The Laurels Care Home in Cumbria sought to develop the role of a 'social care supporter' by enhancing the key-worker role and developing an individual skills programme with residents.
The person centred residential and community supports for older people, including those with dementia proposals acknowledged the demographic challenges presented by an ageing population, the increased expectations of older people and their relatives for valued and respectful services, and the importance of people being supported in their own homes. They recognised the significance of prevention, early and local interventions in service provision. The proposals were characterised by the aspiration to provide respectful services to individuals - some of whom required technologies and 'in reach' assistance to enable them to remain in their own homes or care homes. The proposals endorsed the conviction that all older people should be spared, (i) the confusion and duplication arising from having services from lots of agencies; and (ii) the assumption that they will not benefit from the holistic approaches of competent staff.

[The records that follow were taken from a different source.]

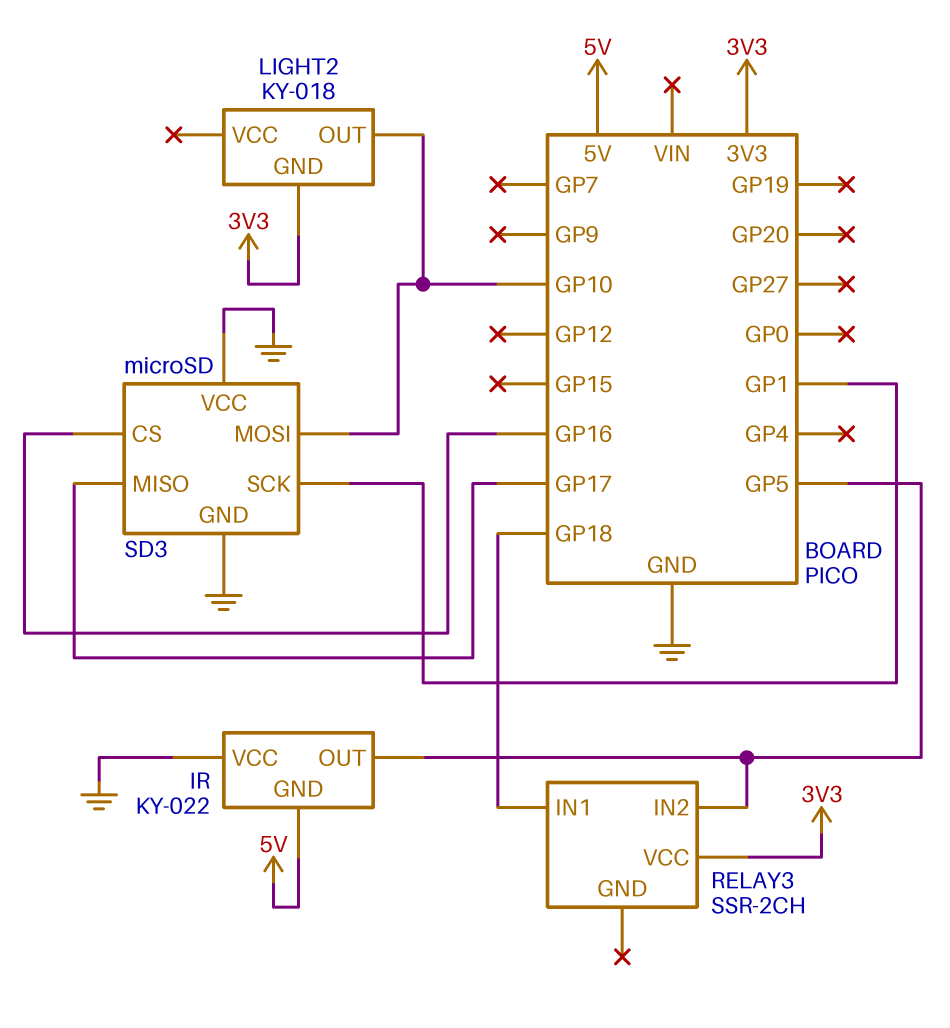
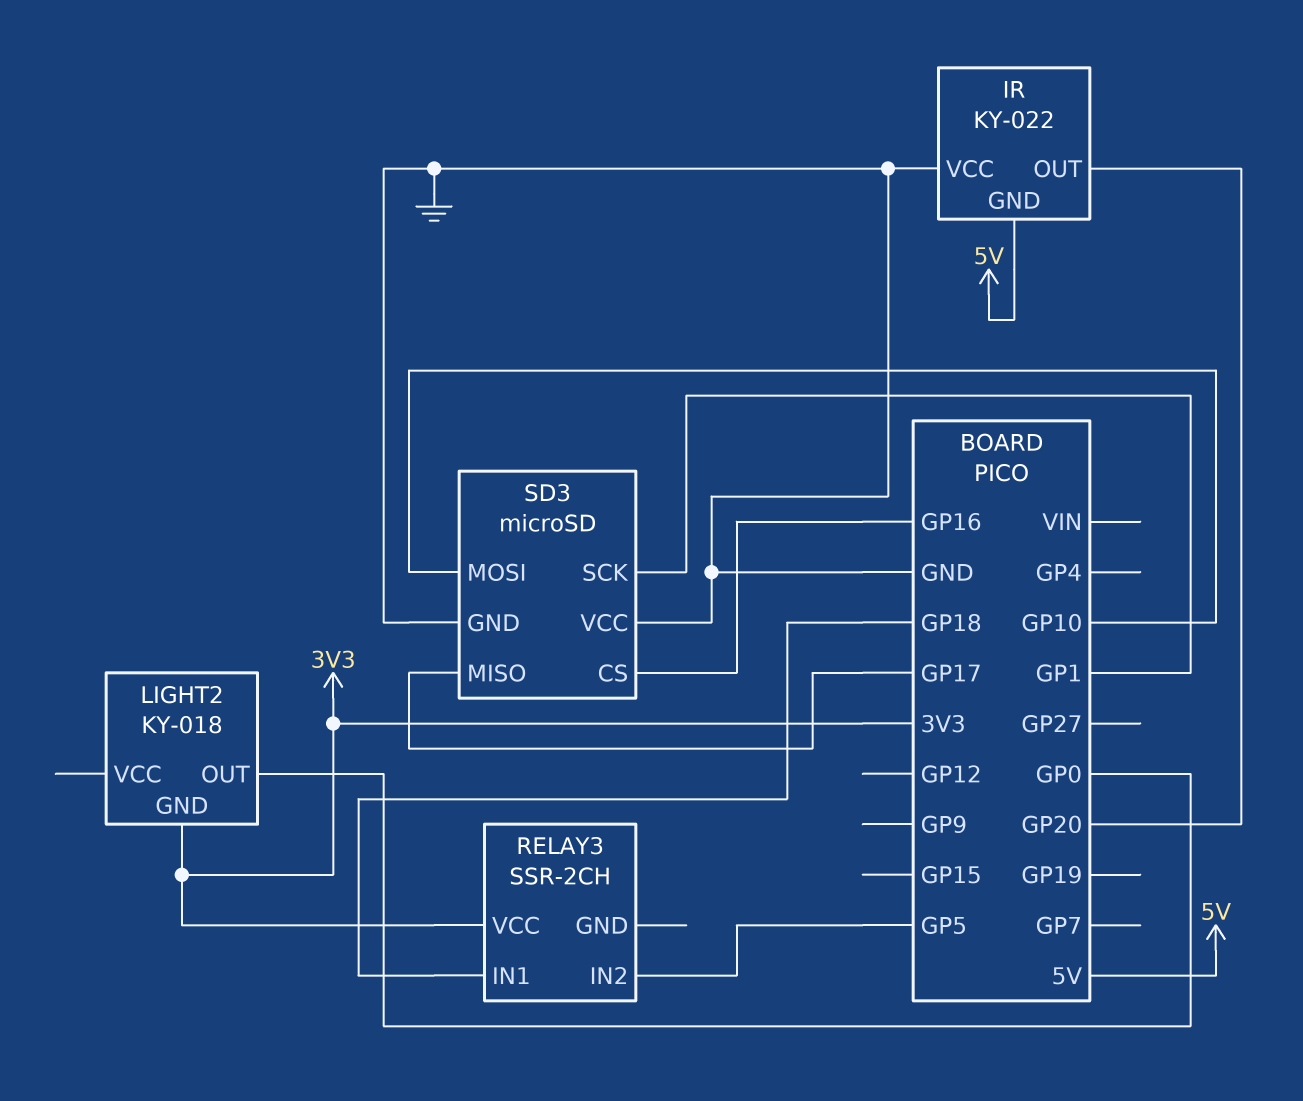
IR pin OUT: GP5 -> GP20
LIGHT2 pin OUT: GP10 -> GP0

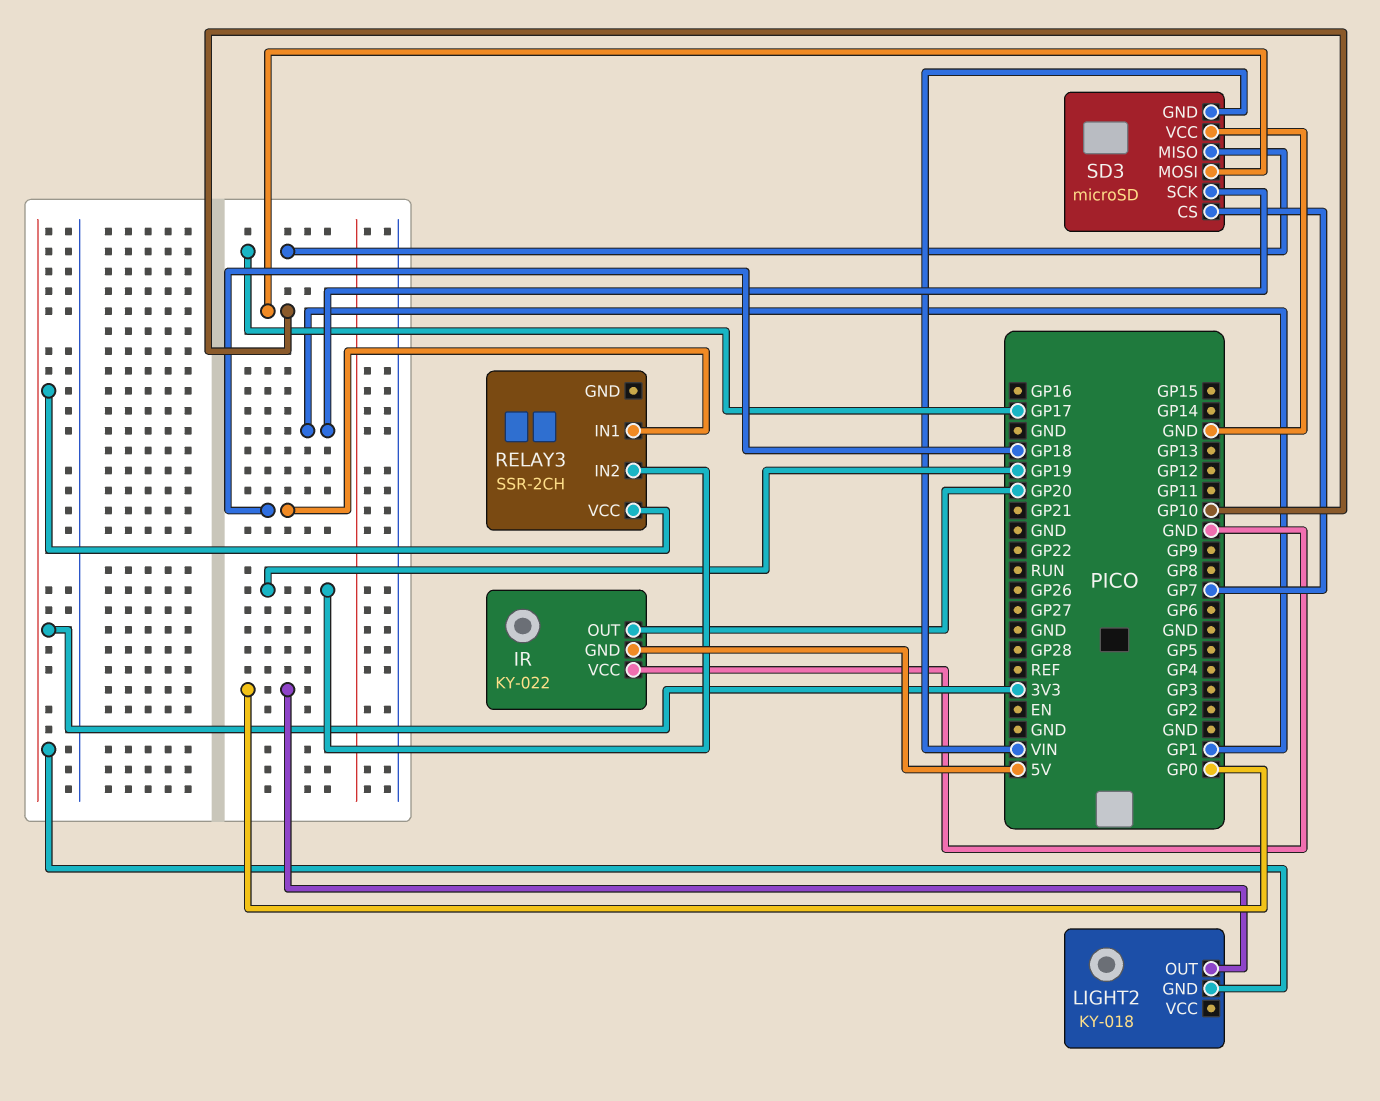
RELAY3 pin IN2: GP5 -> GP19
SD3 pin CS: GP16 -> GP7
SD3 pin GND: GND -> VIN

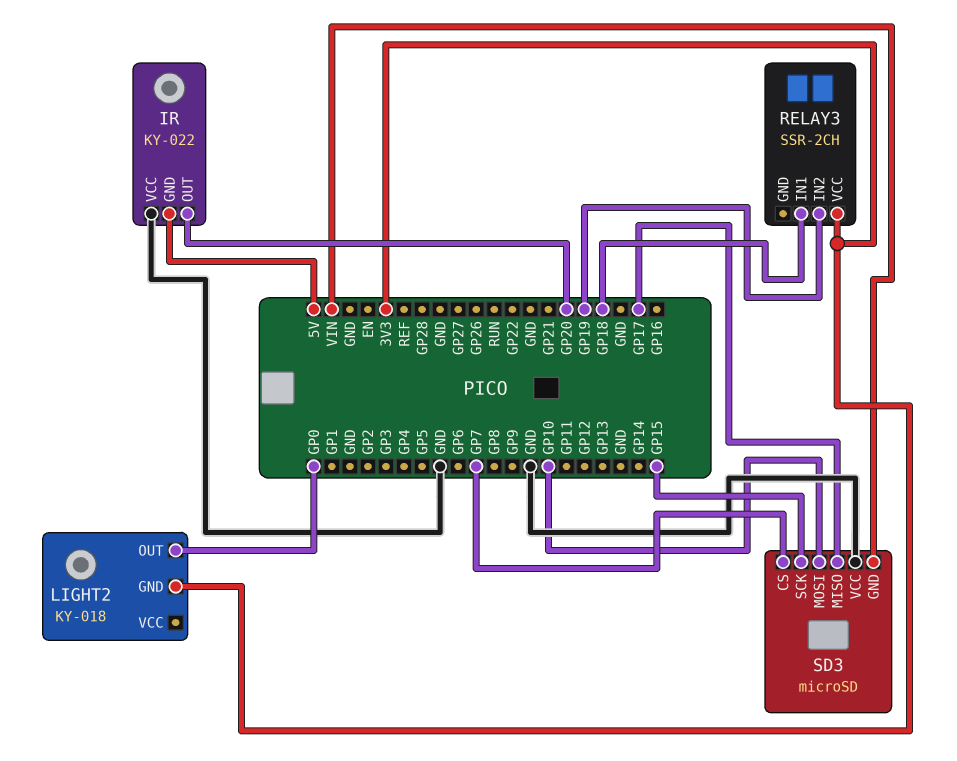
SD3 pin SCK: GP1 -> GP15

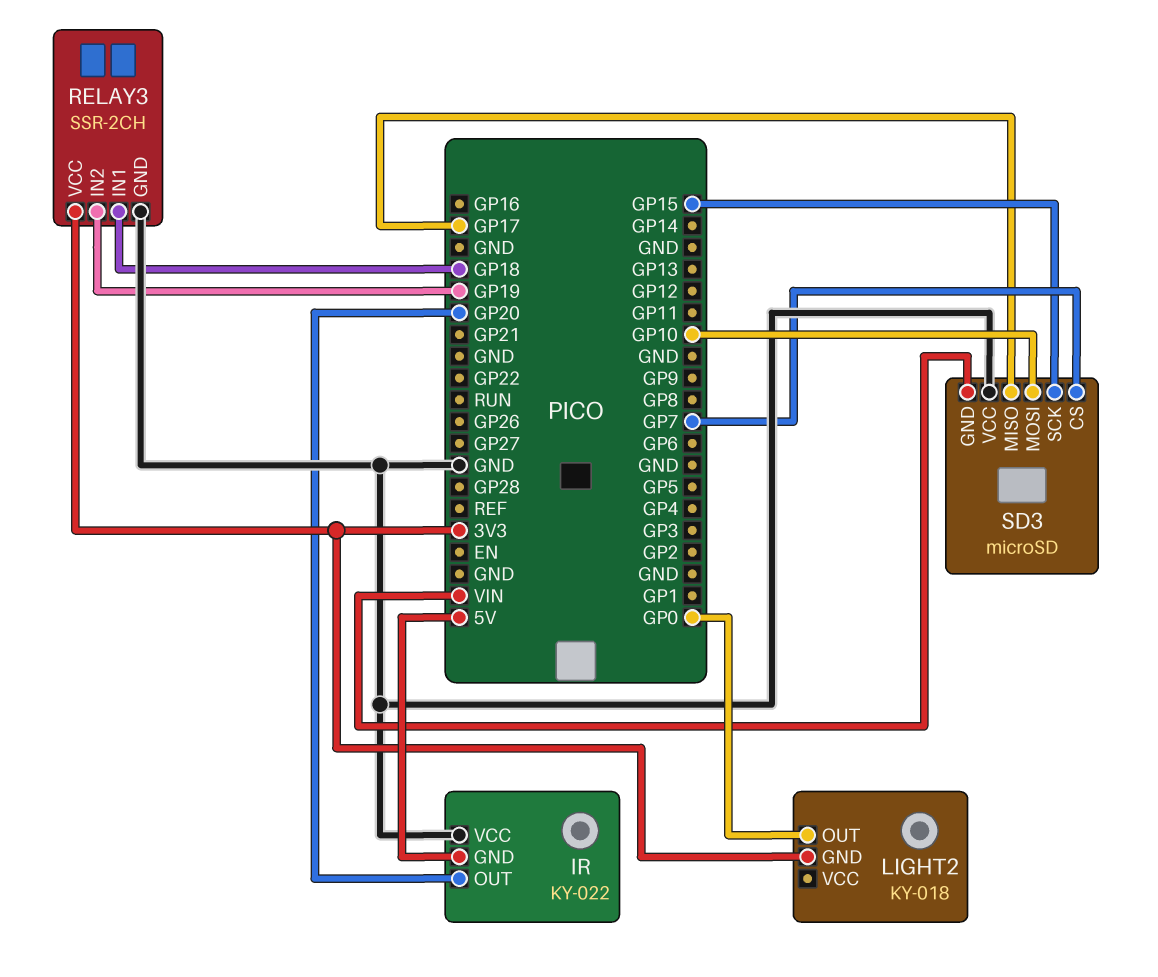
RELAY3 pin GND: none -> GND

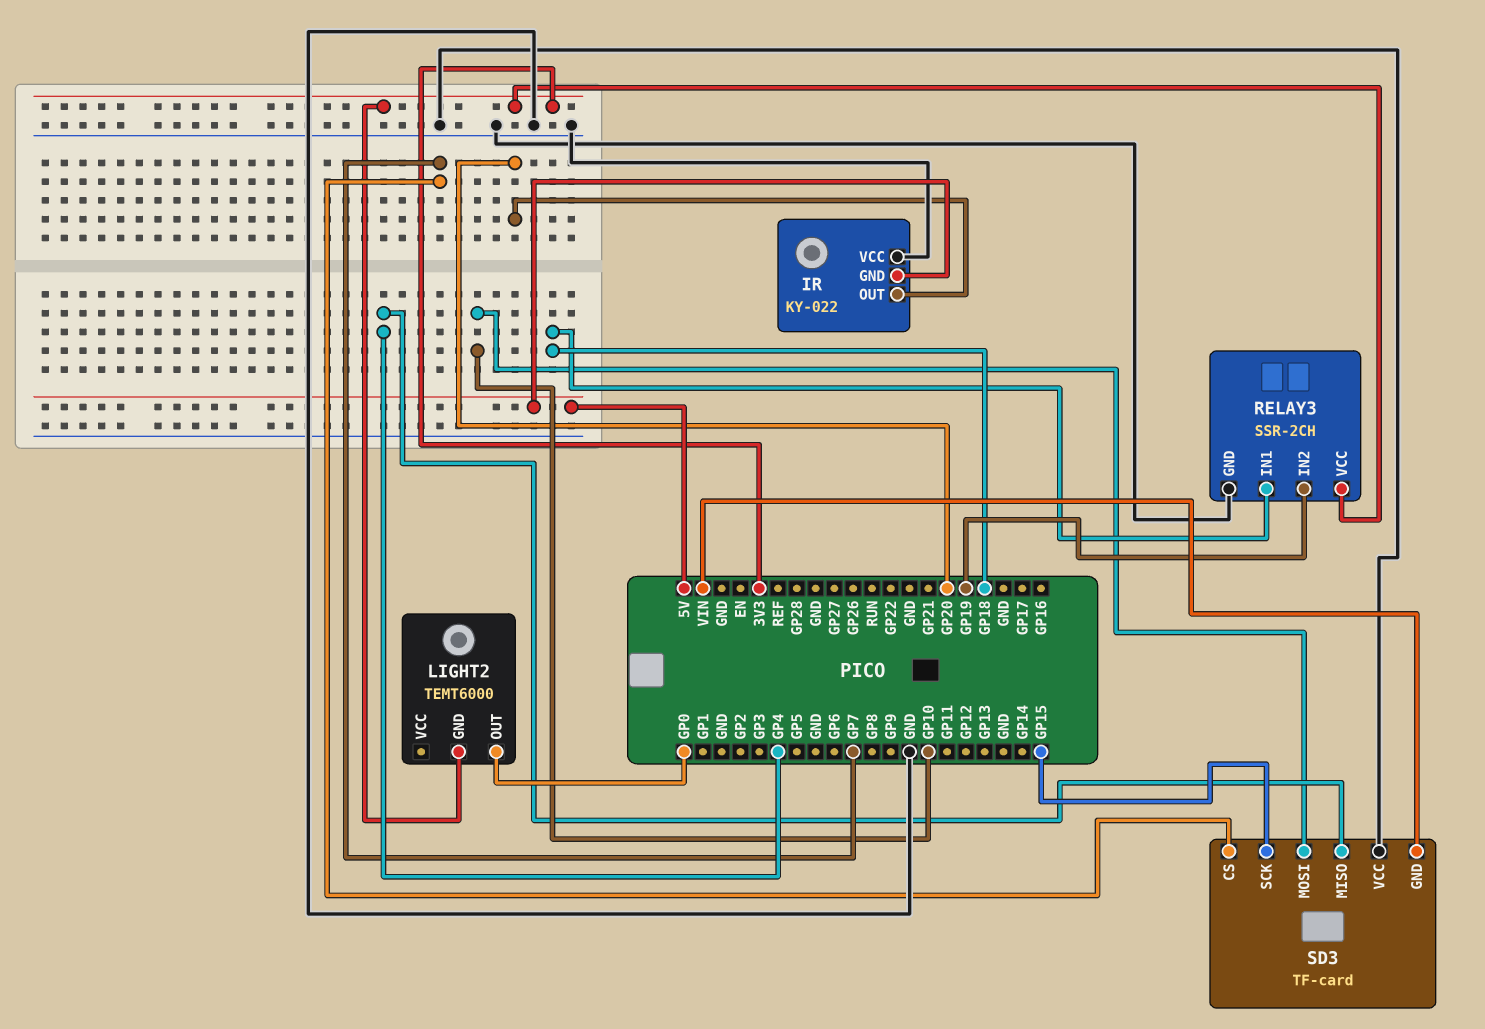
LIGHT2: KY-018 -> TEMT6000
SD3: microSD -> TF-card
SD3 pin MISO: GP17 -> GP4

The Laurels Care Home in Cumbria and Jewish Care in England have a great deal in common. They both wanted to raise care standards by creating more humane supports to people with dementia and were interested in drawing on the work of the Bradford Dementia Group and in particular the approaches developed by Tom Kitwood (1997). The Laurels aimed to develop the role of 'social care supporter' from that of key-worker by supporting 'every aspect of a client's health and well being…who strives to achieve the very best for the clients to give them as much out of their lives as possible.' The creation of a new role and senior social care supporter to 'train staff...demonstrate best practice and have an attitude which both values and role models the importance of this...' was supported by the New Types of Worker programme. At the outset two key workers competed a Dementia Care course and 'person centred training' was implemented into the work of those staff doing NVQ Level 2 Health and Social Care.
While the social care worker role in the Laurel's residential care home came the closest of any of the roles to a re-labelling, it was not a pure example. Certainly the former care assistants on becoming social care workers remained responsible for providing the mainstream caring activities for residents, but there were some important shifts in the role. These involved a sharpening and a re-focusing of the work of the former care assistants, hence the classification of this role as specialist. The care assistants as social care workers moved away from dealing with routine personal tasks for residents like mending clothes and taking them to hospital appointments, which might be done by family members. Instead they were encouraged and trained to concentrate on activities that more directly related to the residents' emotional well being such as organising social events. As the home manager noted:
"Rather than assisting people with their hygiene and the meals, we felt it (the care assistant role) should be a lot more than that, more about what this resident likes to do, looking at what the person's history is, about how can we make the (residents) stay more enjoyable."